DISCURSO AL INCORPORARSE COMO MIEMBRO DE NÚMERO DE LA ACADEMIA ARGENTINA DE LETRAS [1]“Vuestra elección,… reconoce en la literatura científica, aparentemente árida, la fuerza de la verdad en una de las expresiones más elevadas de la cultura”
Bernardo A. Houssay
[17 de Agosto de 1939]
La Academia Argentina de Letras no me ha llamado a su seno por mis antecedentes literarios, notoriamente insuficientes. Debo atribuir esa honrosa designación a la amplitud de su espíritu generoso, semejante a aquel que, según Henri de Régnier, presidió siempre en la Academia Francesa a la elección de las personalidades que la constituyeron, sobresalientes en las diversas ramas del saber humano o en las selectas actividades de la vida nacional. Pero tales hombres, por la educación propia del ambiente de Francia, aprendieron y cultivaron desde la juventud el estilo literario en sus delicadezas y resonancias, hasta obtener la perfecta síntesis de claridad y de elegancia que prestigian la hermosura de un lenguaje universalmente alabado por su ductilidad y sutileza.

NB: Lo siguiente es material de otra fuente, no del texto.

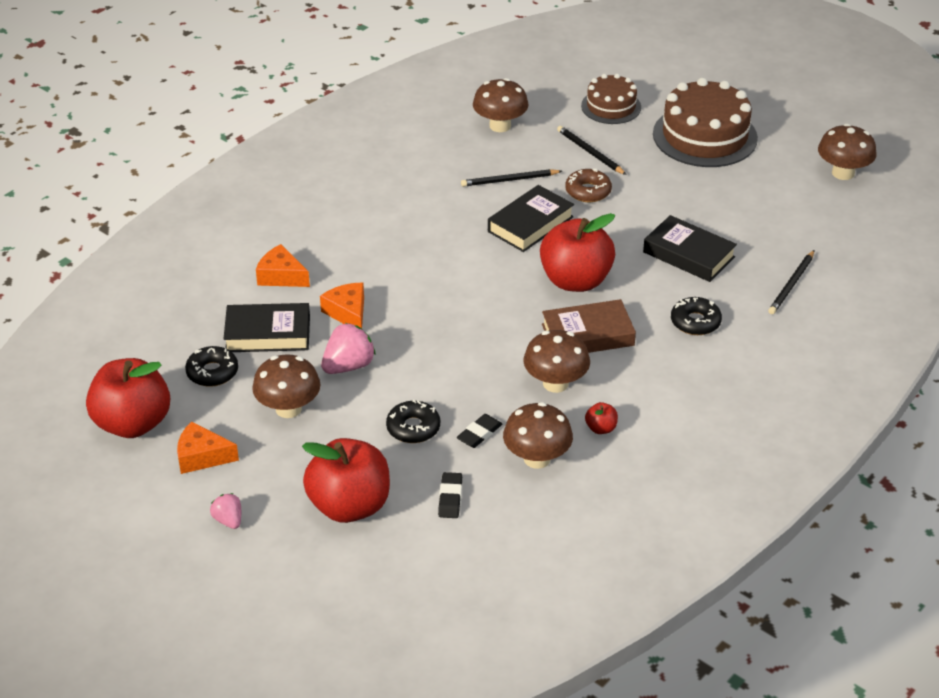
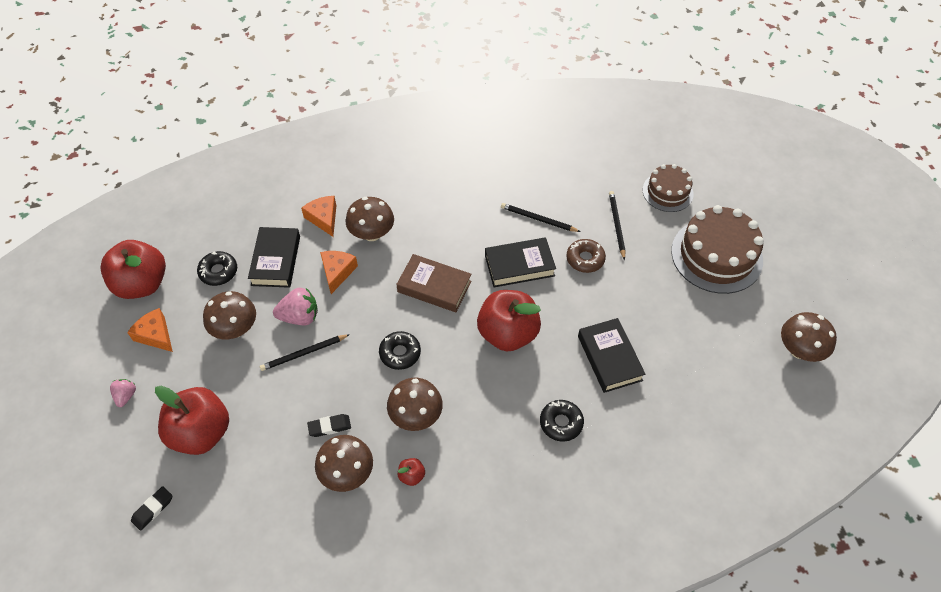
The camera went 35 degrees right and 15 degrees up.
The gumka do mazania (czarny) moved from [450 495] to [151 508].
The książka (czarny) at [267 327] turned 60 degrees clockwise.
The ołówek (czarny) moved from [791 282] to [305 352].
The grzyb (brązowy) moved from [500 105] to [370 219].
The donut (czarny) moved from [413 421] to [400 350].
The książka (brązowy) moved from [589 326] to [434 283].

No es, sin duda, menos rico y vigoroso el nuestro, ni menos claro, colorido y fuerte, como lo comprueban a menudo vuestras obras; pero aun cuando tuve entre mis placeres predilectos leer los buenos clásicos y por necesidad ineludible de mis labores, hablar o escribir para enseñar, lo hice procurando expresarme con claridad y precisión, mas no pude, o no supe, contraerme al arte exquisito de pulir la forma en procura de la perfección.